The Northman is full of fiery performances. Alexander Skarsgård is note-perfect as the tunnel-visioned berserker killer, and Nicole Kidman - still queen of the soul-baring monologue - throws the biggest gut punch of the film. Even Claes Bang’s fratricidal Fjölnir is tinged with a surprising sadness: A usurper marked for death with no crown or throne, you almost feel bad for the guy. The most disarming performance, however, belongs to Anya Taylor-Joy, radiating self-possession and remarkable depth with her limited screen time. Filling in the cracks and fissures of humanity in the wake of the era’s sanguine carnage, Taylor-Joy is almost supernaturally adept at throwing weight behind her defiant glances, tender softness, and wounded prayers; despite her fleeting presence, it’s nigh impossible to envision any other young actress in the role.

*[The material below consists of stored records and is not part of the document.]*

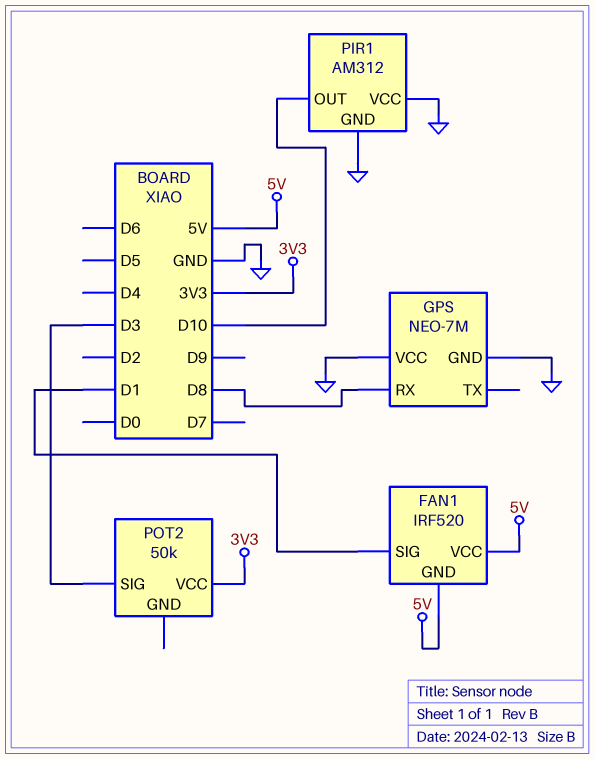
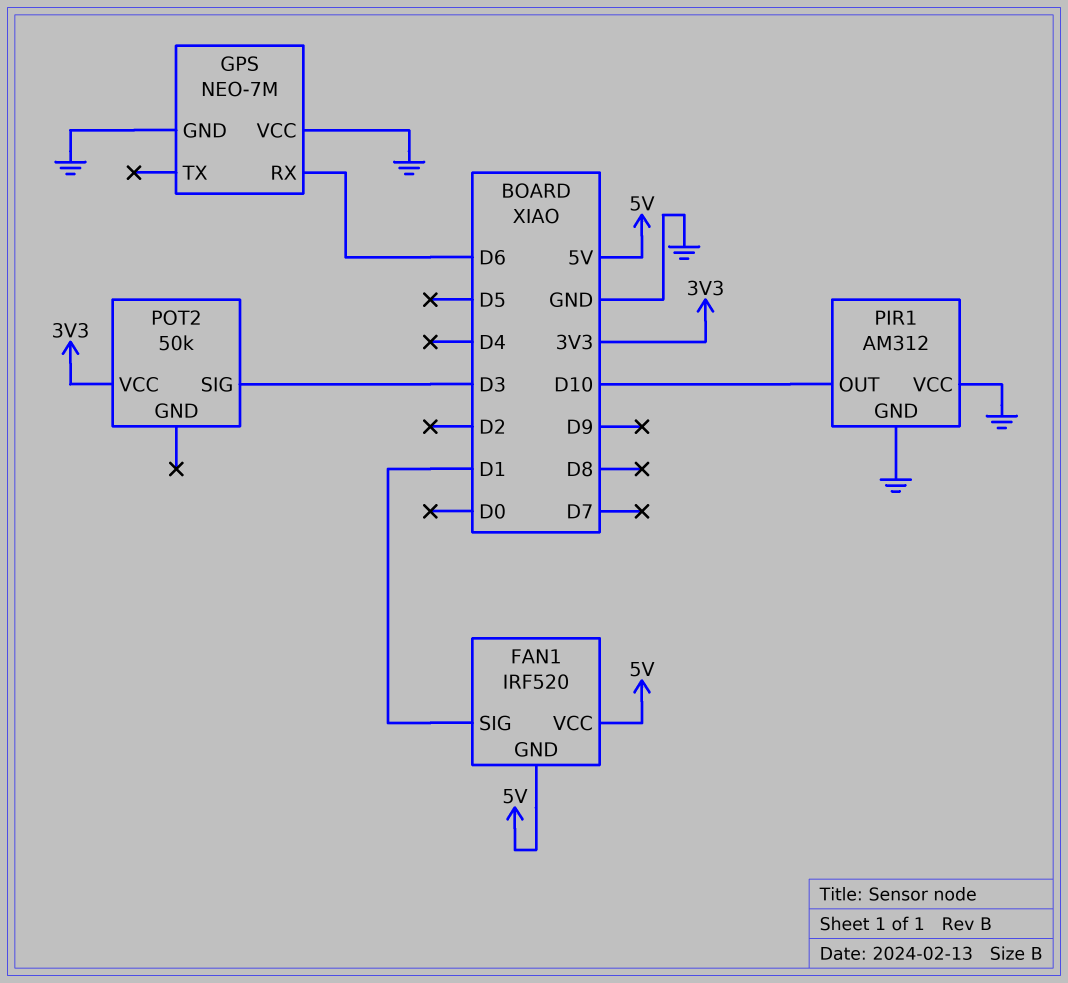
GPS pin RX: D8 -> D6

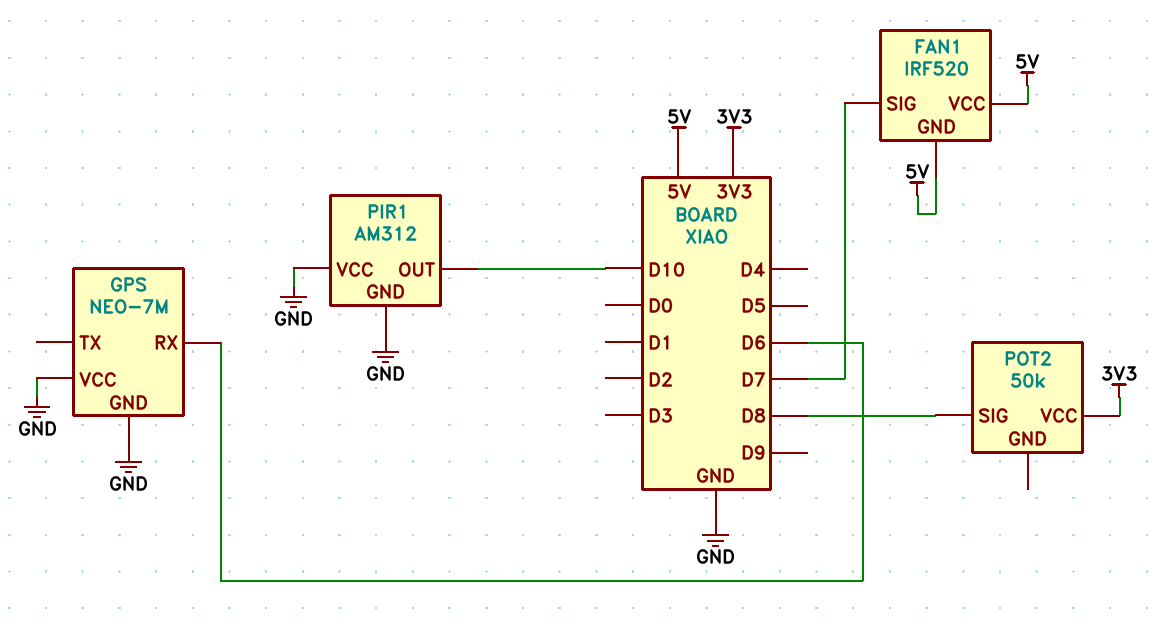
FAN1 pin SIG: D1 -> D7
POT2 pin SIG: D3 -> D8

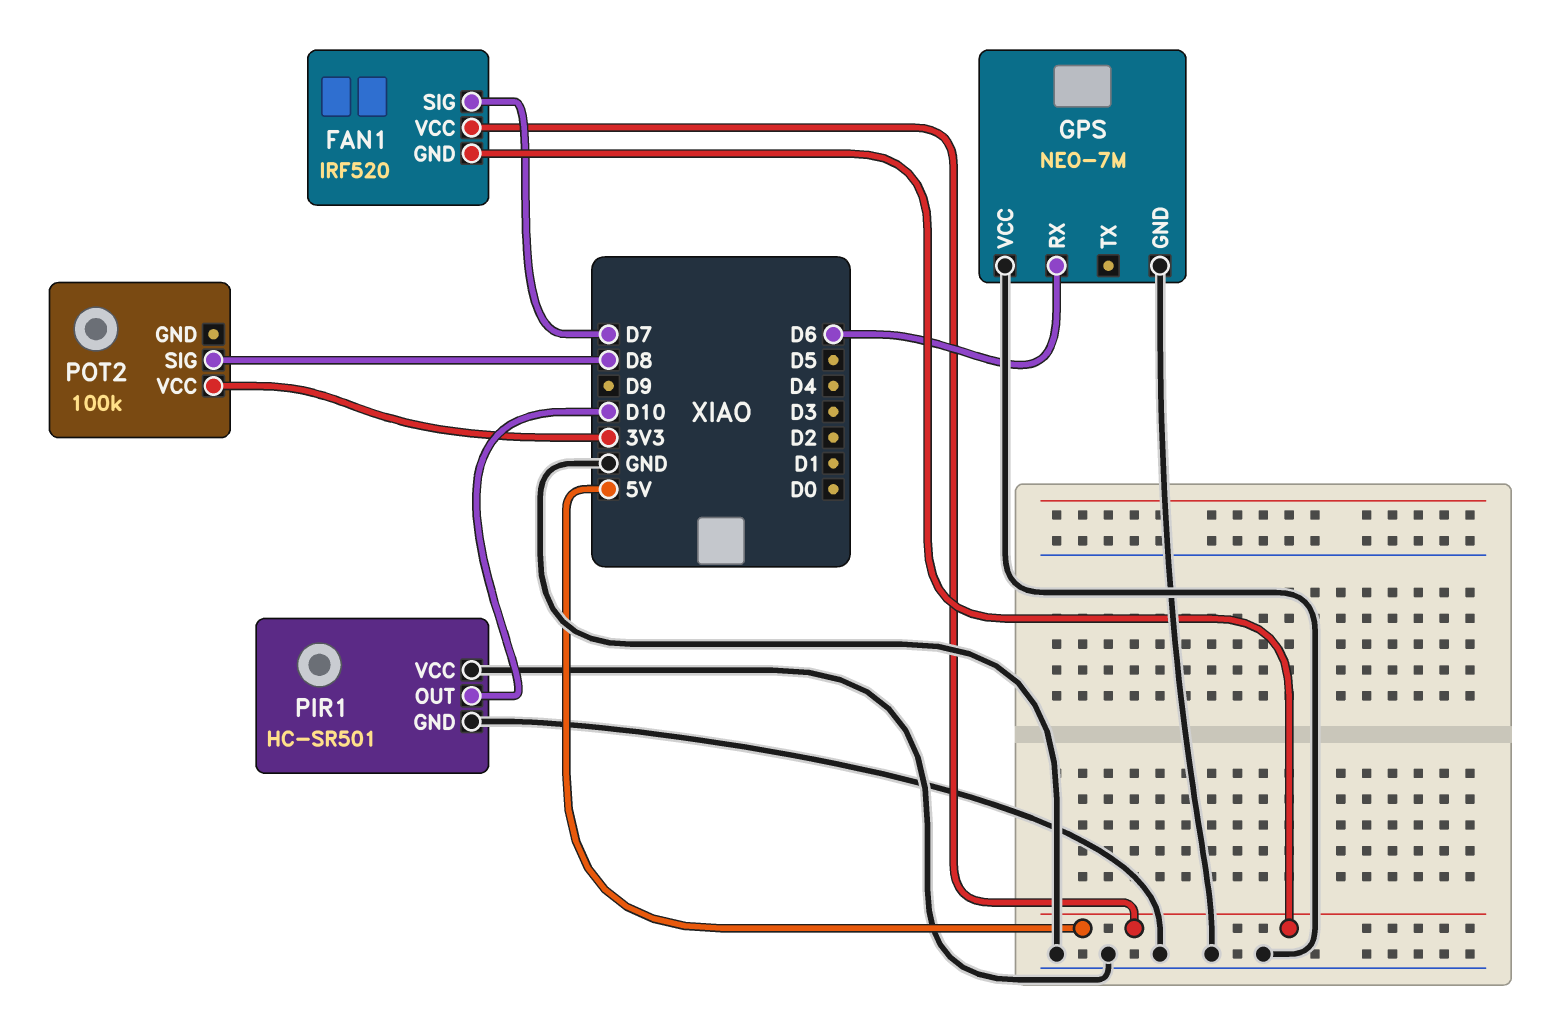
PIR1: AM312 -> HC-SR501
POT2: 50k -> 100k

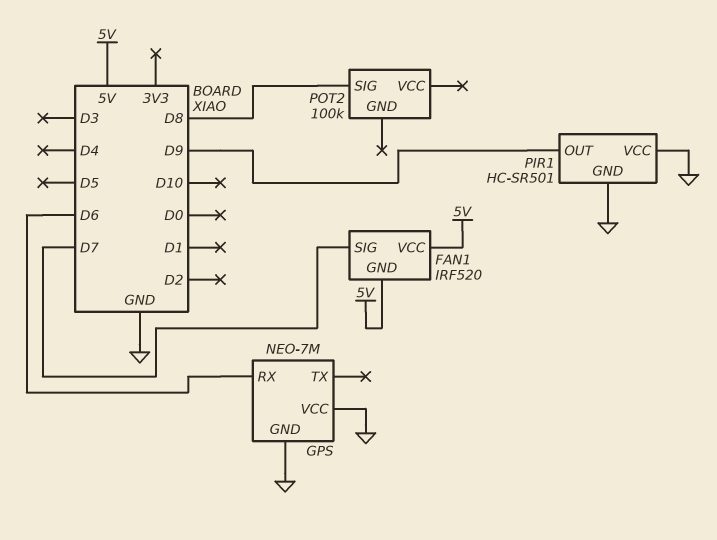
PIR1 pin OUT: D10 -> D9
POT2 pin VCC: 3V3 -> none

A straight shot of cold-dished vengeance, The Northman delivers brutal melees and a mesmerizing hypnosis through olde mythology. Where Hamlet soliliquies through his pained quest for justice, Amleth suffers no such pretensions: Trudging through dirt, snow, and magma, there is only one destination for his blade, with no recourse and no battle for the soul. The most single-minded revenge flick in recent memory, The Northman speaks volumes about the cost of violence…by barely mentioning it at all. A rain of metal, blood, and ash wrapped in a one way ticket to Valhalla, Eggers - in true Viking fashion - leaves no room for interrogation, only fatalistic exhilaration.